Pero, siempre, no importa el contexto político, el espectáculo termina por imponerse. Los visitantes por ir a lo suyo: a disfrutar de lo que ocurre en las calles y en las ciudades anfitrionas. Los equipos a tratar de ganarse el premio mayor. Las empresas tanto las televisivas como las especializadas en materiales deportivos, a tratar de hacer las mayores ganancias posibles. Y los escritores y periodistas a hacer las mejores crónicas o narraciones posibles.

Porque ese es otro de los rasgos del fútbol: los relatos épicos que genera. Y no solamente los de los locutores que, desde la era de la radio hasta el presente, han creado unas formas verbales híbridas entre la gran literatura, el amarillismo, la teatralidad extrema y las descripciones taxonómicas. Grandes escritores de literatura de ficción, como Juan Villoro son también conocidos por su capacidad para hacer del fútbol materia prima de la escritura. El nombre de uno de sus libros, Dios es redondo, es una potente metáfora, que sintetiza el poder deslumbrante de este deporte que cada cuatro años logra paralizar el planeta por unas cuantas semanas.

Juan Nuño, un filósofo venezolano de origen español, sostenía que la gran emocionalidad que el fútbol suscita deviene del hecho de que el tiempo de lo que ocurre en la cancha es el mismo tiempo de la realidad. Del que ocurre en la calle. El final del juego es la muerte.
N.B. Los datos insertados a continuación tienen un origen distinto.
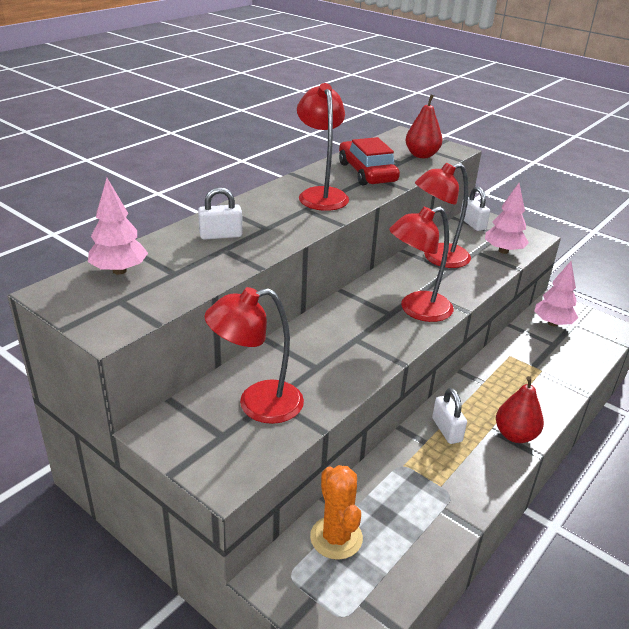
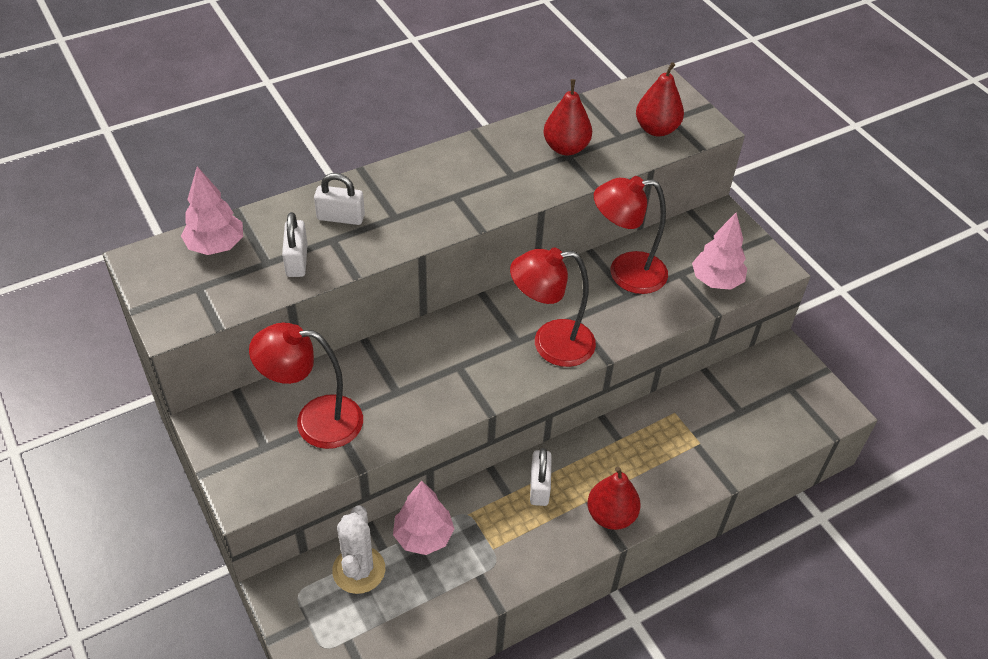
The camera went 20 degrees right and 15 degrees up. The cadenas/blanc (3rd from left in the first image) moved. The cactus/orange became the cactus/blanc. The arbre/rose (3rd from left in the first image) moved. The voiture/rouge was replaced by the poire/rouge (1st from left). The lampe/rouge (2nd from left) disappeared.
A diferencia del beisbol, por ejemplo, en donde nadie sabe cuánto va a durar un juego y el tiempo es creado como por arte de magia cuando el pitcher pisa el box –el tiempo se alarga y se encoge como una goma elástica–, el del fútbol, salvo uno que otro descuento, es como el de la vida misma, cuando se acaba ya está.

Igual allí queda el dilema. Recordaremos que Rod Stewart rechazó 10 millones de dólares para no hacerse cómplices del autoritarismo que marca a Qatar. Pero allí estaba Maluma para sustituirlo. Que los jugadores europeos amenazaron con usar un brazalete de protesta, pero allí estaba la FIFA cual gendarme oneroso para impedirlo. Que muchos países ya están pensando seriamente en abandonar una organización, la FIFA, no solo famosa por corrupta sino ahora por represiva. Y que hasta un ministro alemán sostuvo que una imbecilidad humana haber elegido Qatar como sede.

Al final en el mundo los derechos humanos están marcados por avances y retrocesos. Por quienes solo creen en ellos de acuerdo con sus conveniencias y quienes los consideran base fundamental para el desarrollo humano. La hipocresía, los intereses geopolíticos y el relativismo los asedian. Los sabemos los venezolanos que hemos presenciado como líderes y países que presumen de demócratas -AMLO en México, Morales en Bolivia, la izquierda uruguaya– han terminado apoyando los gobiernos criminales de Nicolás Maduro y Daniel Ortega, sin necesidad de acudir a la FIFA.

Quizás Dios es redondo y los derechos humanos cuadrados. Por eso ruedan menos.